Bu devrimin siyasal ön biçimleri Suriye içsavaşı içinde şekillenmeye başlandı. Kürt kadın savaşçılar, Orta Doğu'nun ezilen, yok sayılan, aşağılanan kadınları için bir umut, bir ilham kaynağı oldu. Suudi Arabistan’ın bile "reform"dan bahsetmesinin nedeni bu. Kanton tarzı bir yönetim biçimi, halk meclislerine farklı toplumların temsilcilerinin katılması önemli.
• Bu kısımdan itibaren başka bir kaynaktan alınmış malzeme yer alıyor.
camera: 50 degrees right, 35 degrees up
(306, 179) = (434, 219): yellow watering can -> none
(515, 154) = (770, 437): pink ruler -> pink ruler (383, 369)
Sovyet devrimi, federasyon, özerk bölgeler, halk meclisleri gibi kurumları, yapılanmaları bilfiil hayata geçirdiği için, halklar hapishanesi olan gerici Rus Çarlığı'nın çöküşünden sonra, ortak, alternatif bir proje üretebildiği için dünya güçlerinin de dahil olduğu son derece şiddetli bir içsavaştan kazanan taraf olarak çıkmayı başarmıştı.
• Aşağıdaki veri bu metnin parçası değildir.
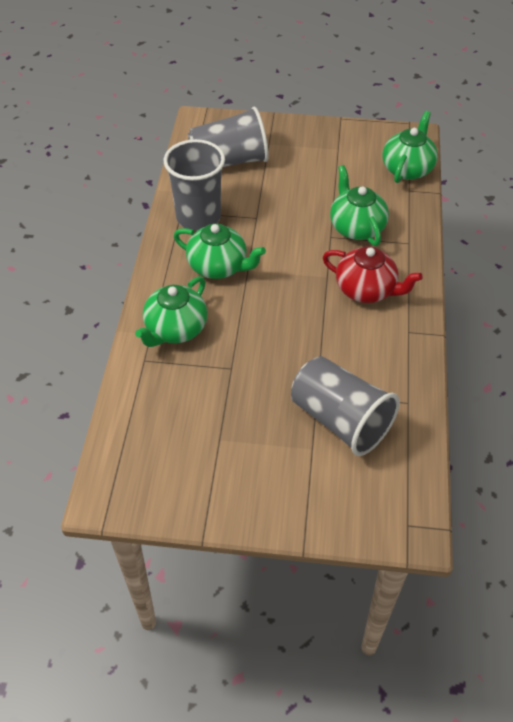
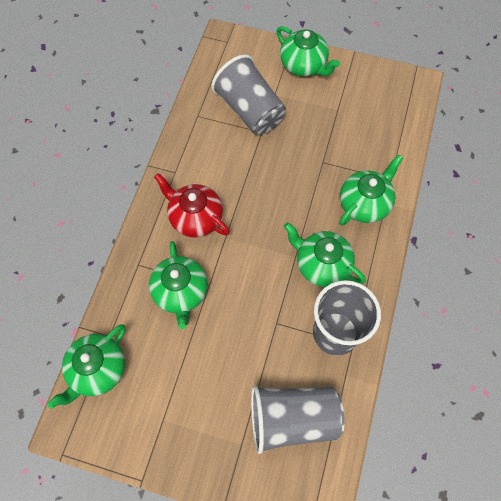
camera: 170 degrees left, 15 degrees up
(278, 501) = (304, 65): none -> green teapot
Kürt Özgürlük hareketi, şu anda Orta Doğu toplumlarına ortak barış içinde birlikte yaşama modeli sunuyor. Arap milliyetçiliği gibi, siyasal islam da fiilen iflas etmiş vaziyette.
Yaşadığımız momentte bütün Orta Doğu halklarının kurtuluşunu tetikleyecek olan bir Kürt Devrimi mümkün. Onun konfederasyon, federasyon, özerk bölgeler projesini hayata geçirmek mümkün. Bu aynı zamanda bölenin otantik yerli halkları olan Ermenilerin, Süryanilerin, Alevilerin, Yahudilerin, Yezidilerin, Şemsilerin ve diğerlerinin kendi özerk bölgelerinde güvenlik içinde yaşamalarını sağlayabilir.
Şu anda Afrin’de sadece Kürtlerinin değil bütün bölge halklarının geleceği için direniliyor.